Un anno fa come oggi infatti si svolgevano qui in Kenya le elezioni presidenziali e politiche che vedevano il confronto fra Raila Odinga, rappresentate luo che sfidava Mwai Kibaki presidente in carica di etnia kikuyu.
Quelle stesse elezioni nei giorni di fine dicembre avrebbero scatenato quell’ondata feroce di scontri e violenze che per alcuni mesi hanno insanguinato il paese. Scontri iniziati già prima della comunicazione dei risultati, quando si susseguirono voci di brogli e anticipazioni sulla vincita poi confermata del presidente uscente.
Un anno dopo il conflitto e le violenze sembrano molto lontani. Oggi i due contendenti sono l’uno Presidente, Kibaki, l’altro, Raila, Primo Ministro del Governo. Un esecutivo perfettamente fra le diverse etnie con un equilibrio degno del migliore manuale “Cencelli”. Tutto sembra tenere anche se la situazione economica del paese è in crisi. Alto il prezzo delle farine, scarsa la distribuzione della benzina, invariata la situazione dei più poveri che vivono negli slums. Tuttavia gli scontri rimangono – per fortuna – solo un ricordo.
Job vive a Kivuli, casa di accoglienza, per bambini e ragazzi di strada, della comunità di Koinonia, l’organizzazione di padre Kizito Sesana che da oltre vent’anni si occupa degli street children di Nairobi. È un ragazzo cresciuto oggi, ha studiato, è uno dei più grandi e responsabili di Kivuli. Ha le idee chiare rispetto a quello che è successo un anno fa e perché. Oggi – dice – non potrebbe succedere più. Perché? Ma perché la gente ha capito che la violenza e gli scontri non giovano a nessuno. I politici un anno fa hanno usato le identità etniche per alimentare gli scontri, oggi questo non potrebbe accadere di nuovo. Non solo perché oggi i due principali contendenti sono uno Presidente e l’altro Primo Ministro, ma anche e soprattutto perché la gente non è stupida e ha capito che è molto meglio cercare di costruire insieme piuttosto che fomentare separazione e violenza.
Job è un luya-kikuyu, più kikuyu perché tribù del padre, ma ci tiene a sottolineare che si sente più kenyano che kikuyu e che l’identità tribale, per quanto importante e forte nella tradizione, oggi viene dopo l’identità nazionale, o almeno è necessario che sia così.
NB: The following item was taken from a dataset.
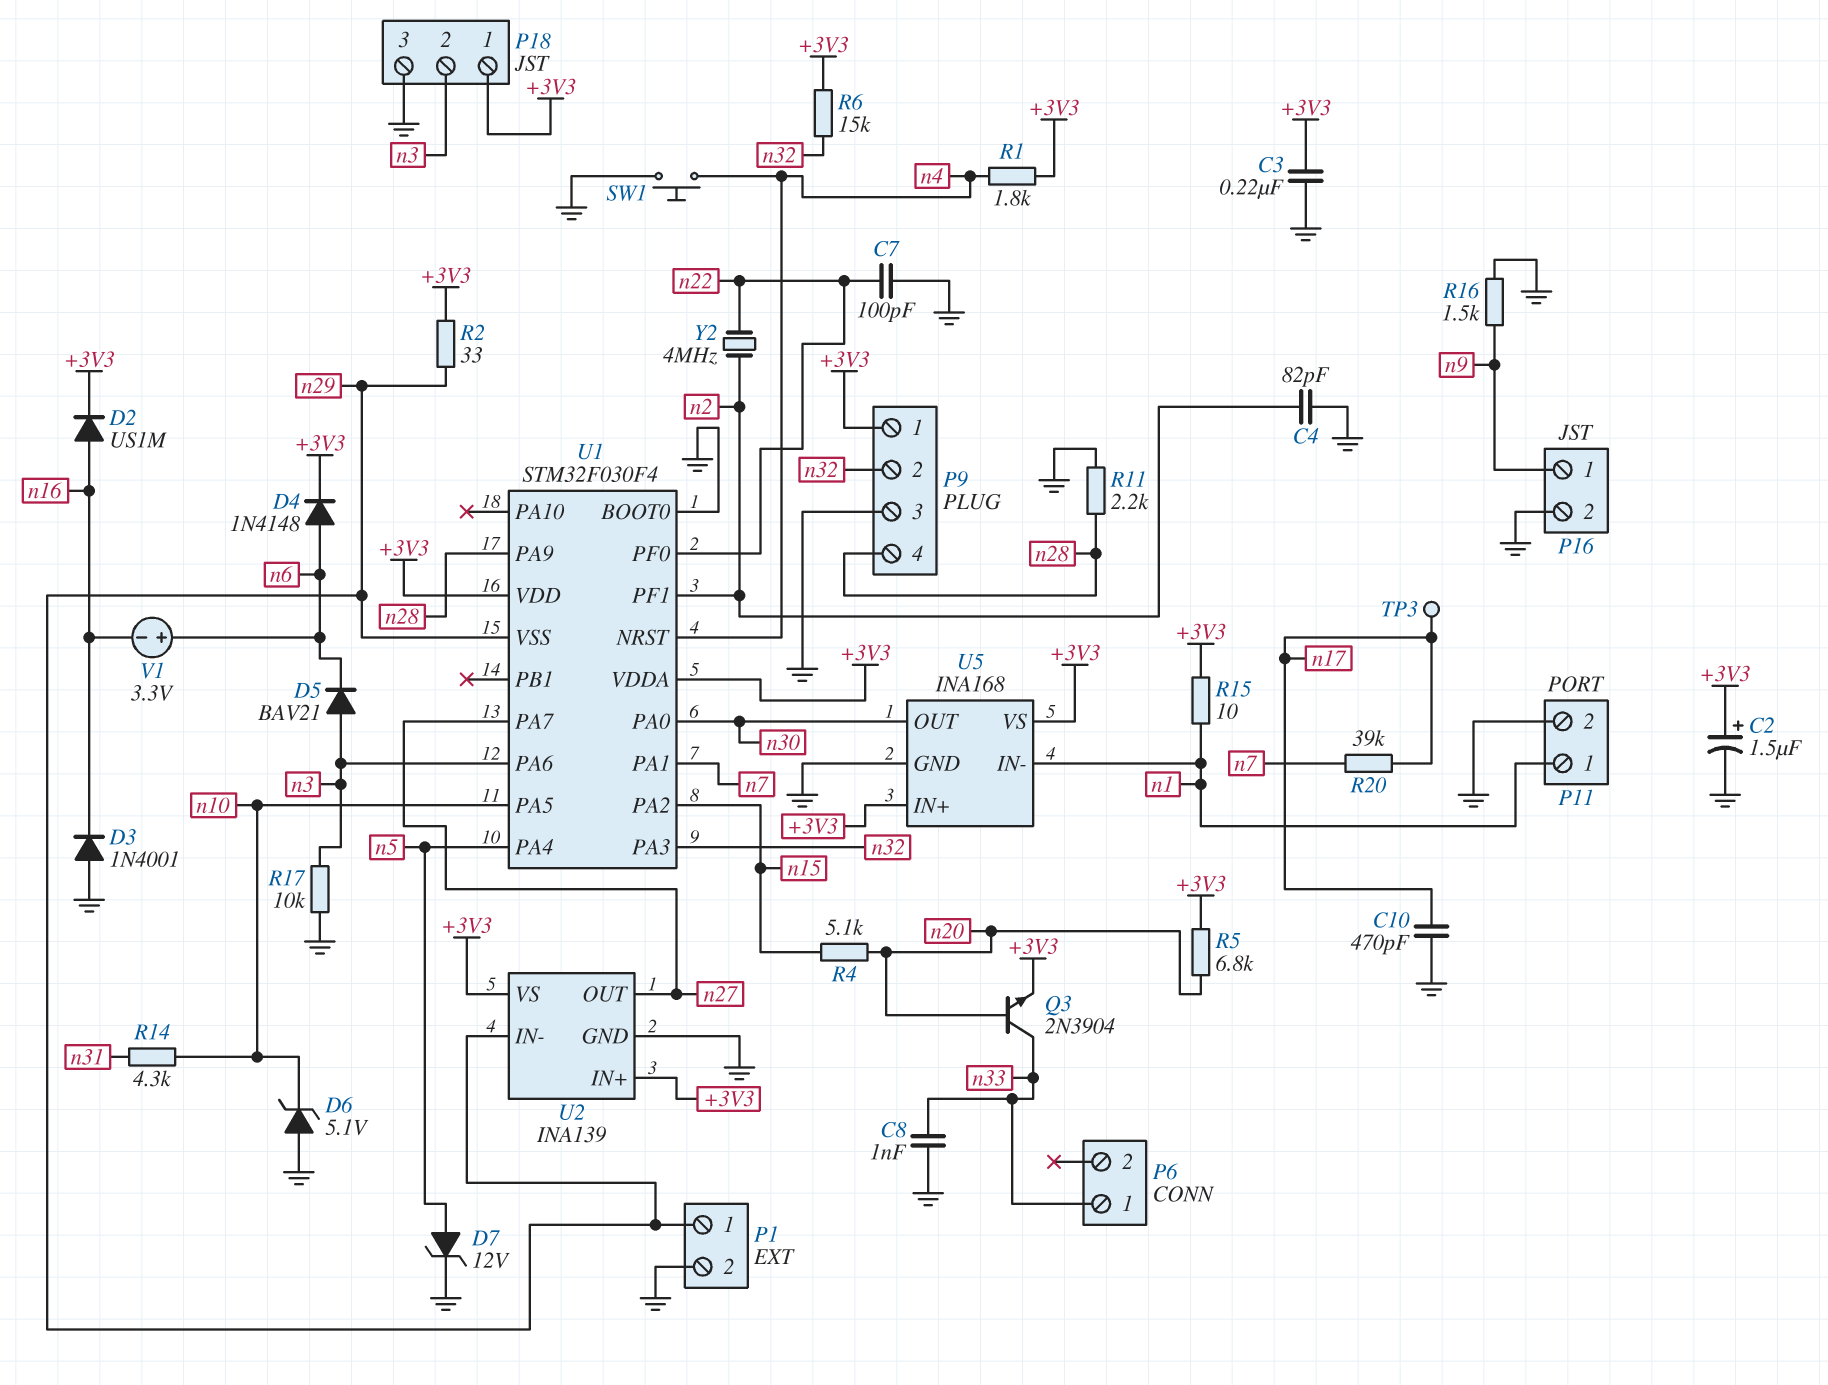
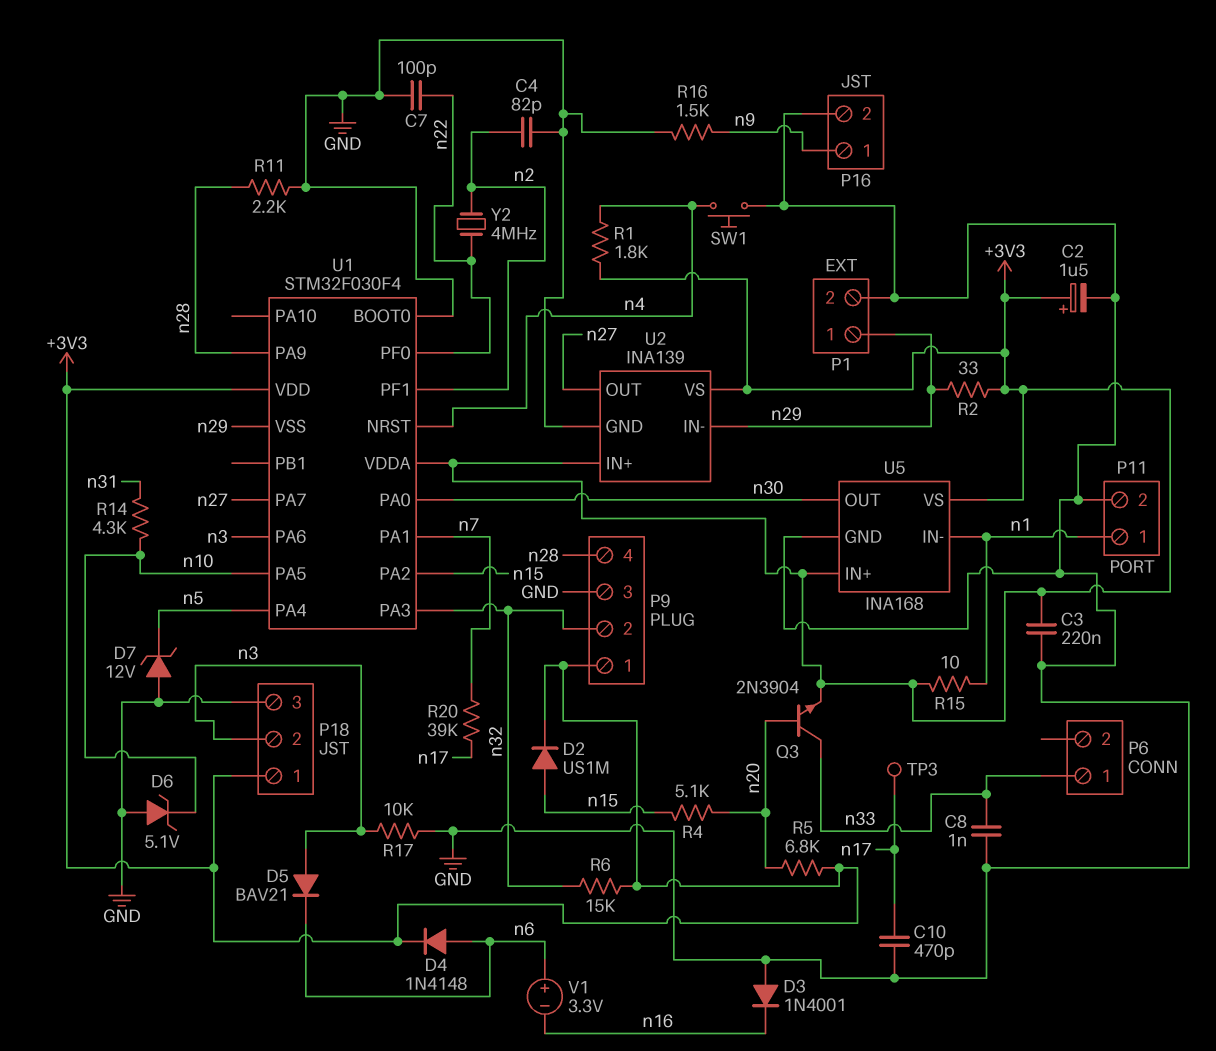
D2: diode US1M (A n16, K +3V3) -> diode US1M (A n15, K +3V3)
D7: zener 12V (A n5, K GND) -> zener 12V (A GND, K n5)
E le ferite degli scontri? E tutti coloro che le violenze le hanno vissute sulla pelle e nelle proprie famiglie? Forgive and forget! This is the way. Perdonare e dimenticare! Questa è la strada. Anche su questo Job ha le idee molto chiare.
Qui a Kivuli i ragazzi e i bambini accolti sono di molte etnie diverse delle 42 che sono presenti in Kenya. Ognuna delle 42 tribù ha una propria lingua, la lingua è la principale chiave identitaria della tribù. Ma la lingua parlata in tutto il Kenya è lo swahili. Per Job bisogna partire da questo, dallo swahili per costruire quell’identità nazionale che possa superare le divisioni. Così com’è stato all’indomani dell’indipendenza dal Regno Unito avvenuta nel 1963 con il primo Presidente Jomo Keniatta. Lo swahili era la lingua dell’identità nazionale, per quanto sia una lingua relativamente recente, nata all’inizio del secolo scorso per motivi principalmente commerciali e fondendo insieme le lingue locali con il portoghese, l’arabo e l’inglese.
Nei primi giorni di gennaio di un anno fa, pochi giorni dopo l’inizio degli scontri, i ragazzi di Kivuli delle diverse etnie comprese le due principalmente coinvolte nel conflitto – luo e kikuyu – hanno manifestato per la pace con uno spettacolo acrobatico presso la Shalom House, altro centro gestito dalla Koinonia Community e sostenuto insieme alle case di accoglienza dei bambini e delle bambine di strada dall’associazione italiana Amani, parola che in swahili significa pace.